The question on every trader’s mind — when will the bear market bottom?
Well, this is impossible to predict with certainty.
But if you know what to look for, there are technical and historical indicators that give hints as to where the bottom might form.
I’m always reminding students that they must know their history.
Today, I’m gonna show you a few examples of how studying the history of the market can help you be prepared for the future.
Take it from me. I accurately predicted the 2022 market crash, way back in December of last year. And I did it by studying history.
But I always look at the technicals first, specifically the ‘big picture’ daily and weekly charts, to see if any obvious indicators are screaming at me.
Sure enough, as I was looking over the Invesco QQQ Trust (NASDAQ: QQQ) weekly chart last night, I noticed something HUGE that I hadn’t spotted before…
Looking at the QQQ weekly chart, there’s one specific technical indicator that could show us where the bottom will form — the 200 exponential moving average (EMA).
NOTE: I don’t usually track the 200 EMA, but it’s impossible to ignore on this chart.
QQQ hasn’t traded below its 200 EMA on the weekly chart since July 2009! Talk about long-term support…
Take a look at the chart below, where the 200 EMA is represented by the purple line:
QQQ weekly chart from 2008 to present
For more than a decade, the 200 EMA has acted like a trampoline for QQQ — it always bounces off of it.
Just look at the white arrows under the 2020 pandemic sell-off and the August 2015 ‘flash crash’…
Both times, QQQ found a bottom at the 200 EMA — practically to the cent.
So, why should you care?
Because all you have to do is check to see where QQQ’s 200 DMA is currently sitting — $277 at the time of this writing — to form an initial price target on the way down
So, first and foremost, I’m gonna trust the technicals and watch for bottoming signals near the mid-$270s.

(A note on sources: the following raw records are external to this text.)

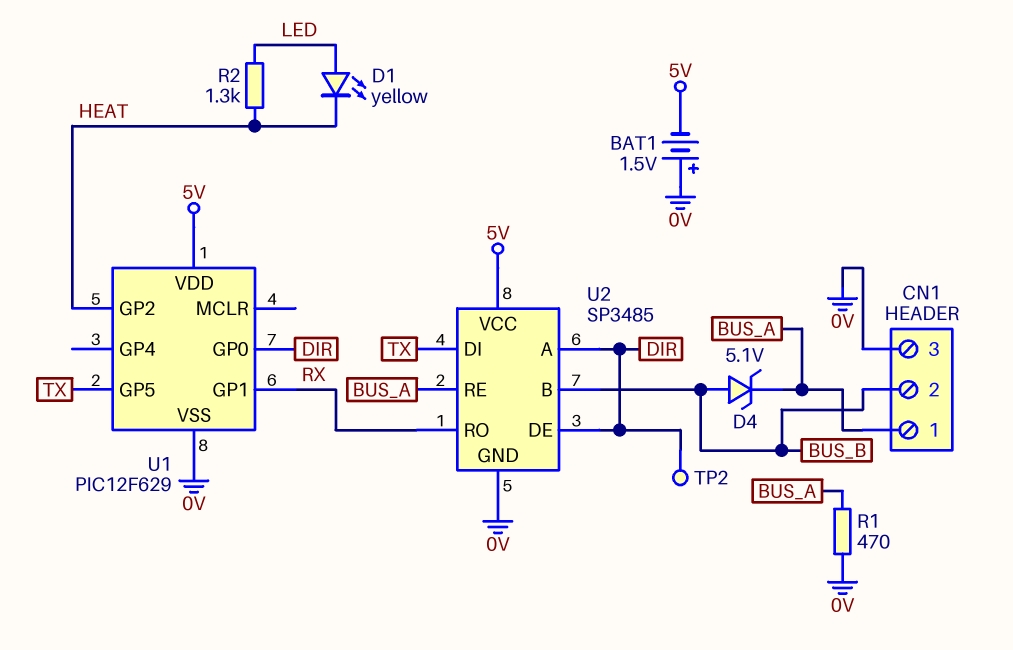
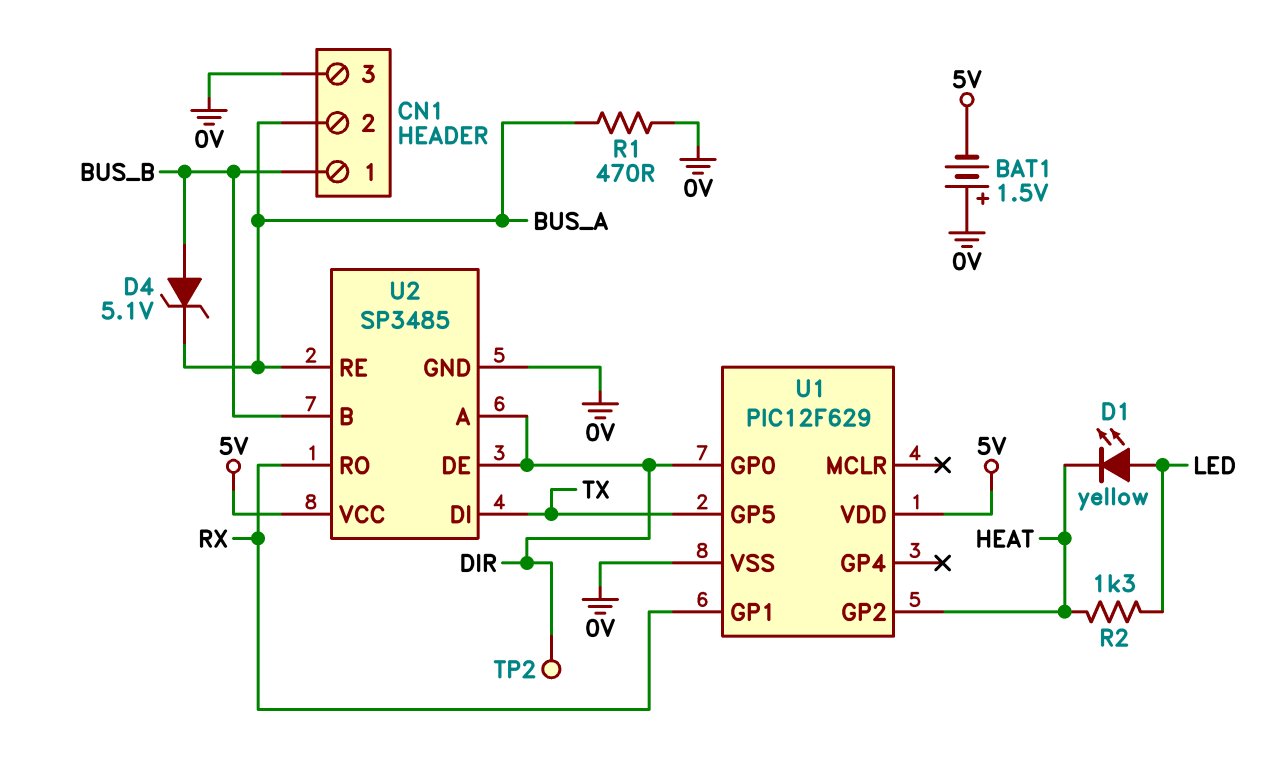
CN1 pin 1: BUS_A -> BUS_B
CN1 pin 2: BUS_B -> BUS_A

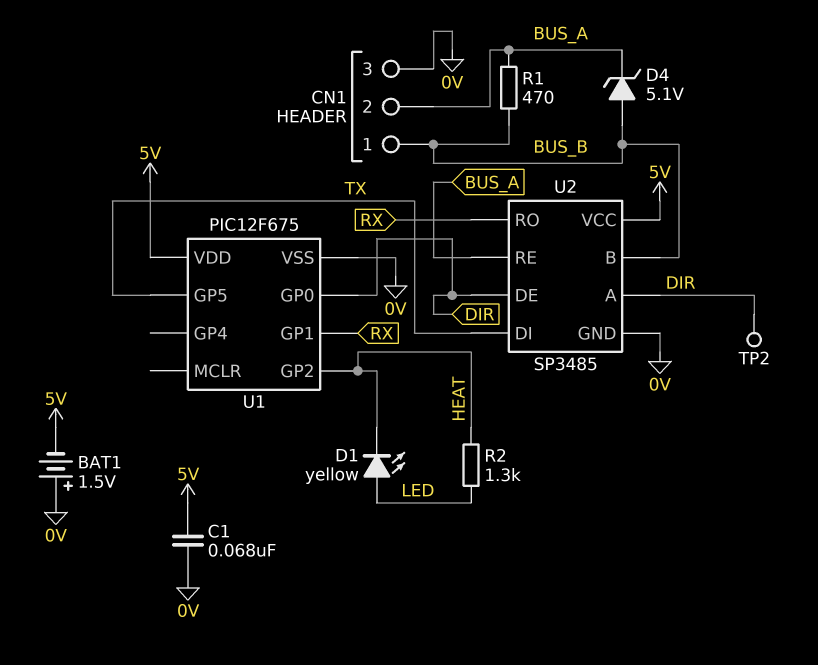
C1: none -> 68nF (0V, 5V)
R1: 470 (0V, BUS_A) -> 470 (BUS_A, BUS_B)
U1: PIC12F629 -> PIC12F675

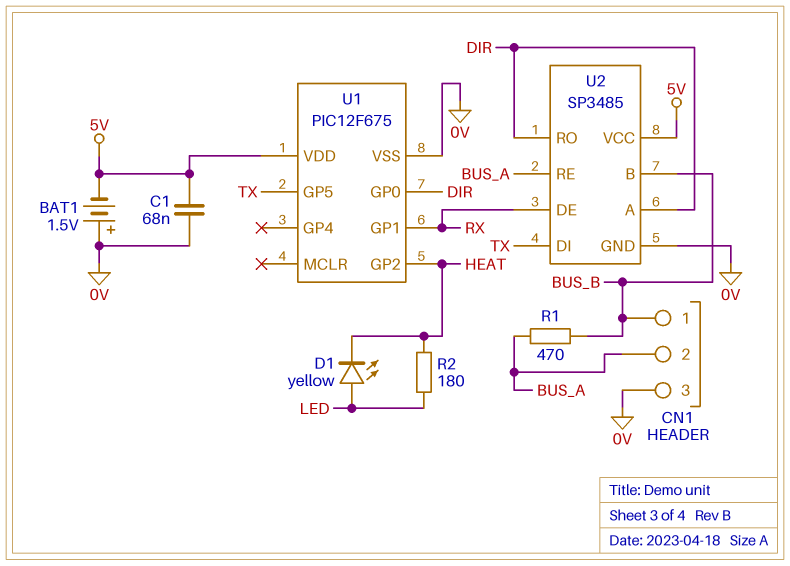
D4: zener 5.1V (A BUS_B, K BUS_A) -> none
R2: 1.3k (HEAT, LED) -> 180 (HEAT, LED)
TP2: test point (DIR) -> none
U2 pin DE: DIR -> RX
U2 pin RO: RX -> DIR

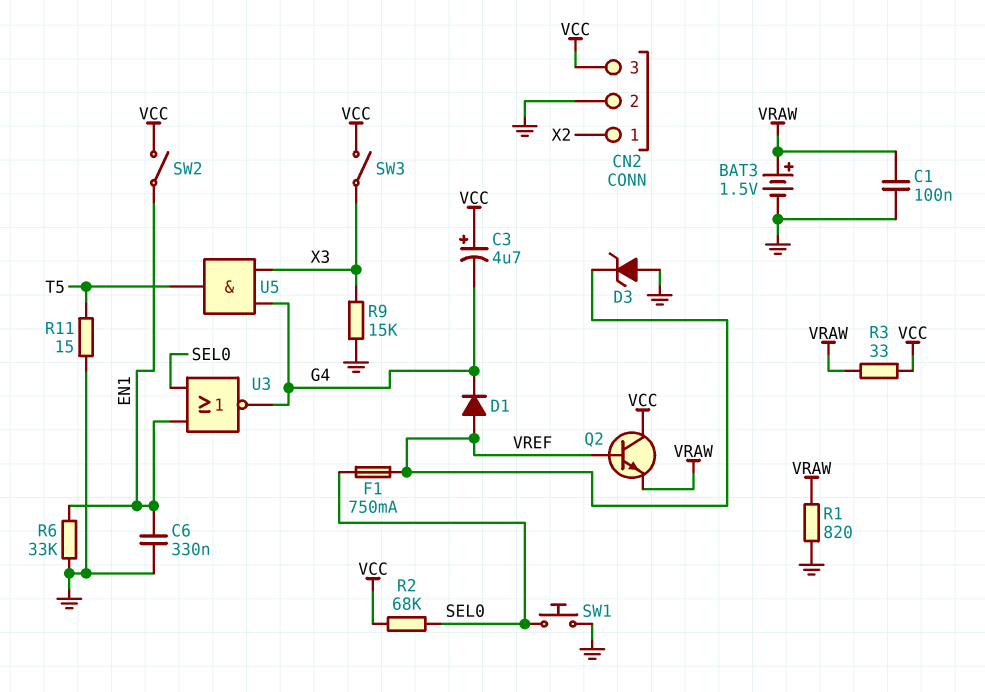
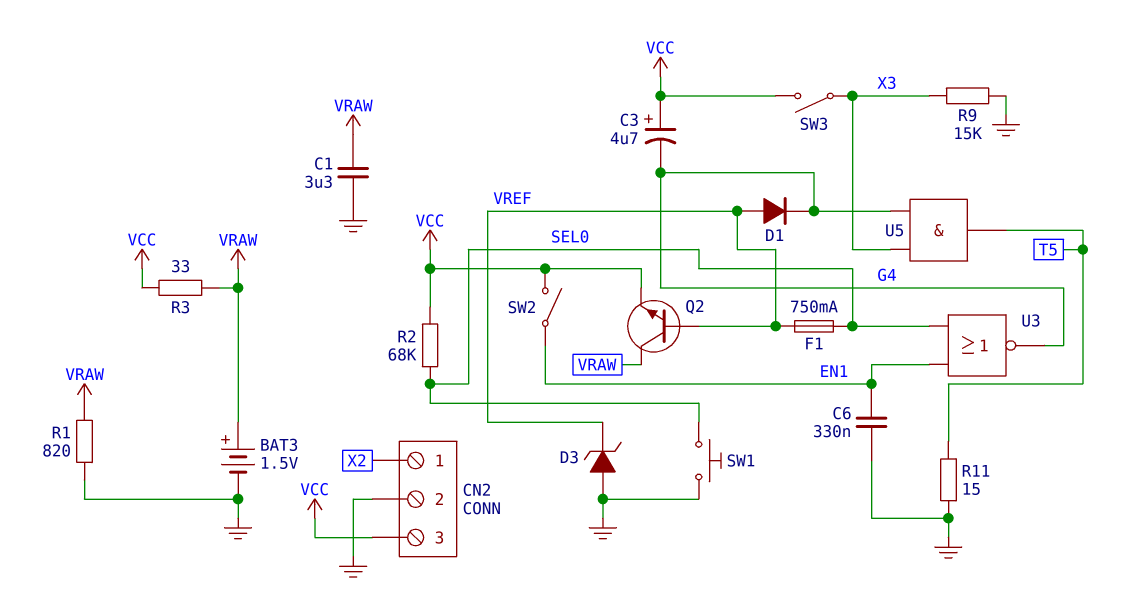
C1: 100nF (GND, VRAW) -> 3.3uF (GND, VRAW)
Q2: NPN (B VREF, C VCC, E VRAW) -> NPN (B VREF, C VRAW, E VCC)
R6: 33k (EN1, GND) -> none

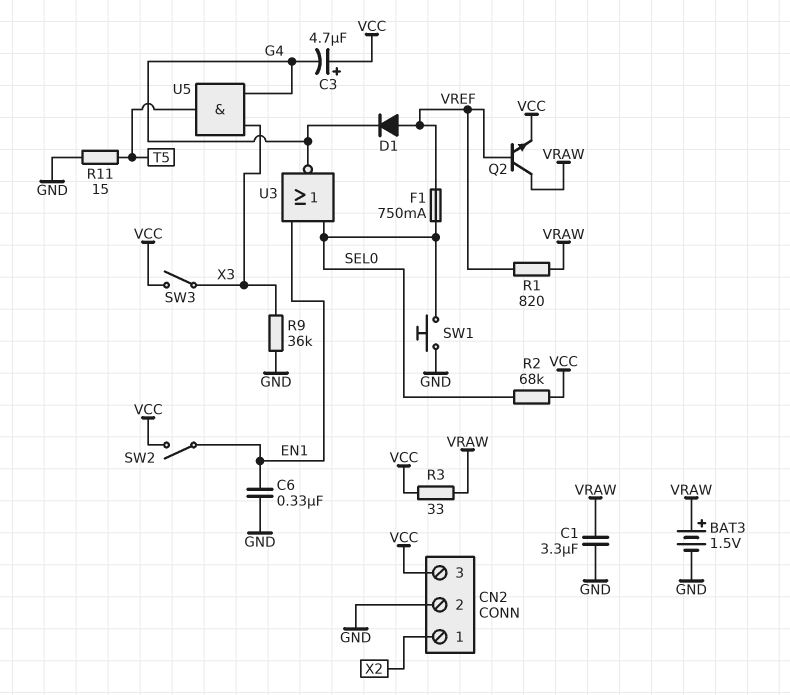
D3: zener (A GND, K VREF) -> none
R1: 820 (GND, VRAW) -> 820 (VRAW, VREF)
R9: 15k (GND, X3) -> 36k (GND, X3)

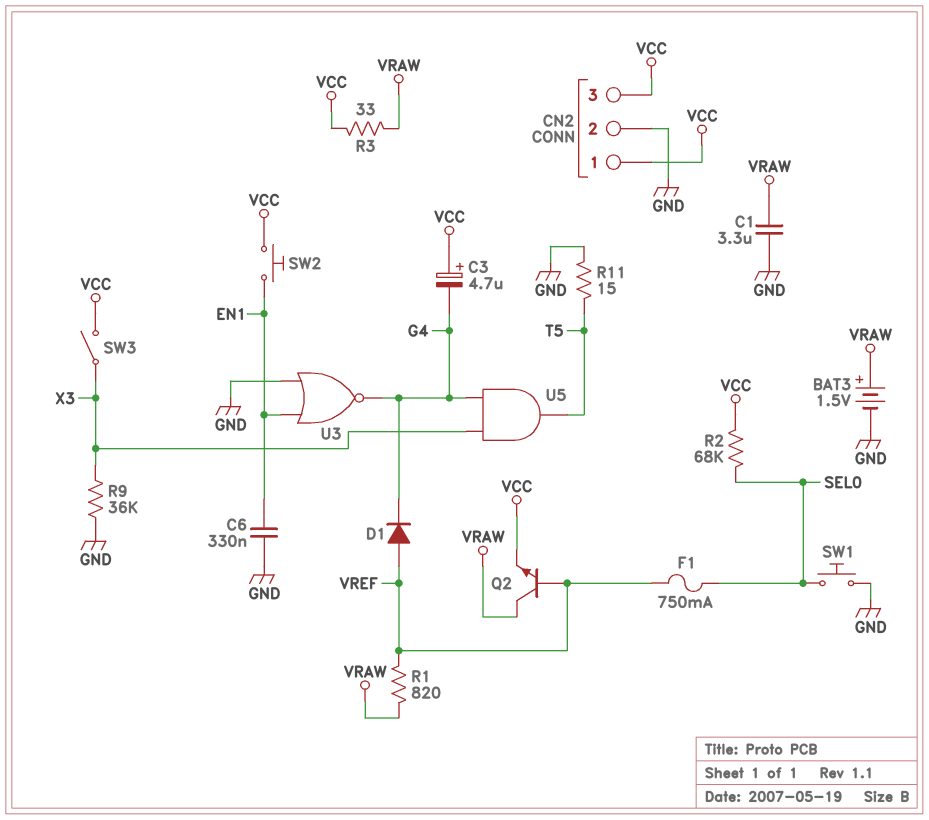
CN2 pin 1: X2 -> VCC
SW2: switch (EN1, VCC) -> button (EN1, VCC)
U3: NOR (in EN1, in SEL0, out G4) -> NOR (in EN1, in GND, out G4)

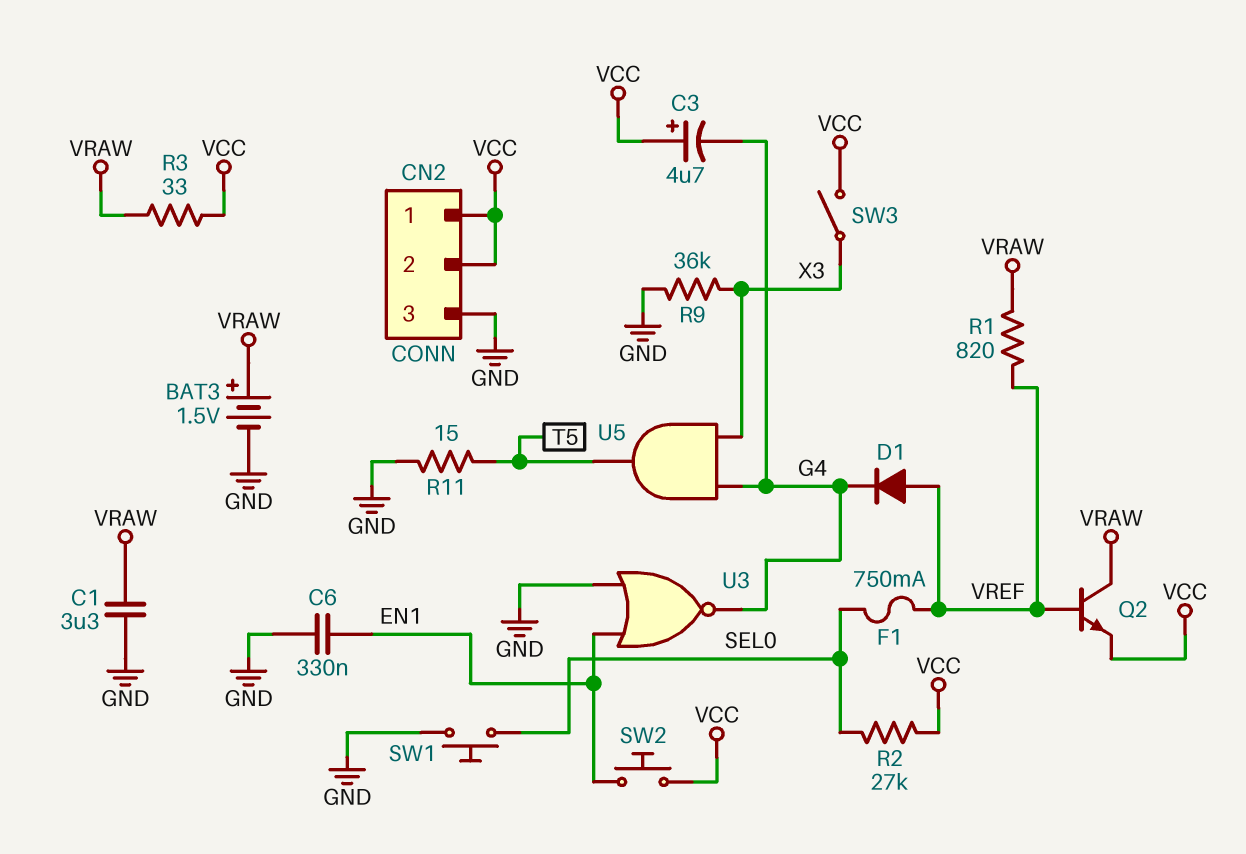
CN2 pin 2: GND -> VCC
CN2 pin 3: VCC -> GND
R2: 68k (SEL0, VCC) -> 27k (SEL0, VCC)

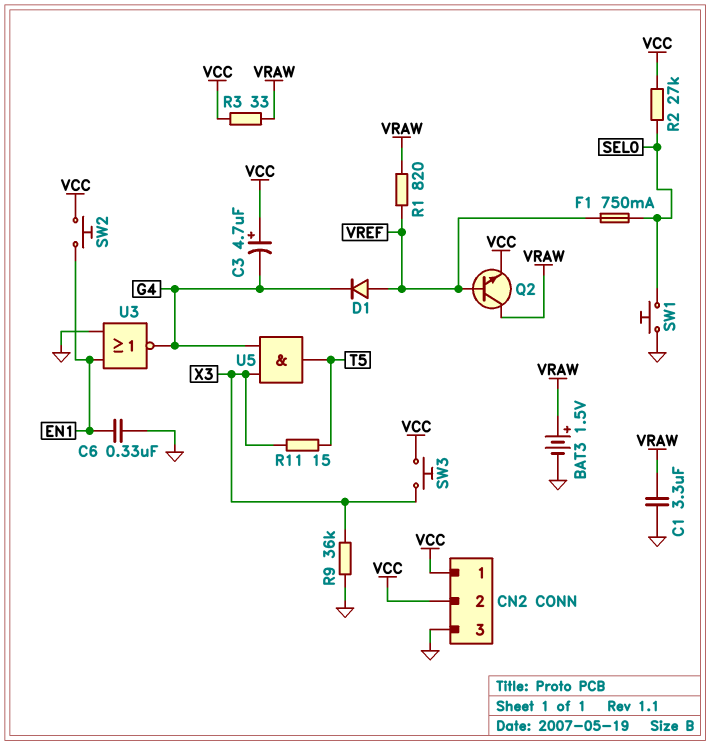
R11: 15 (GND, T5) -> 15 (T5, X3)
SW3: switch (VCC, X3) -> button (VCC, X3)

My advice? Be prepared for a potential bounce in the overall markets around this level.
But what happens if QQQ slices through $277 like butter? What’s the next level you should watch for?
If the technicals don’t bear fruit, I’ll generally look to the history of the stock market for answers…
One of the most important lessons I learned in Tim Sykes’ Trading Challenge is that you’ve gotta know your history if you wanna be a winning trader.
And historically, there have been few better measures of index overvaluation than that of the legend himself, Warren Buffett.
“The Buffett Indicator” as it’s known today, measures the ratio of total stock market value to GDP.
Since 1990, it’s been a stunningly accurate prediction tool when evaluating the possibility of an imminent market pullback.
Now, it could also help us determine when a bottom might be in…
Take a look at this chart that lays the Buffet Indicator over its historical trendline:
Are you seeing what I’m seeing?
Bottom line: The Buffett Indicator has never been as inflated as it is today (except for four months ago, at the top of the market).
Think about this…
In 2000, at the blow-off top of the dot-com bubble, the indicator had a reading of 67%…
Today, even after going through four months of a brutal bear market, it reads a whopping 179% — projecting that U.S. stocks are still 34% overvalued.
If QQQ drops another 34% from the time of this writing, it’ll be trading for just under $200.
The $200 level also coincides with a potential 50% correction in the index from peak to trough.
And if that happened, it would be around the same % drawdown as the 2008 crash. Interesting…
My advice? If you’re reading this in the future, and QQQ has already lost the mid-$270s — look out below, near $200, for a potential bottom.
Quite frankly, I’m not sure when this bear market will end.
I’ll let you in on a little secret … nobody does.
But as a trader, you’ve gotta take all of the information that you can get and try to develop a game plan.
Following the history of the stock market — and consistently reliable technical indicators — can help you do just that.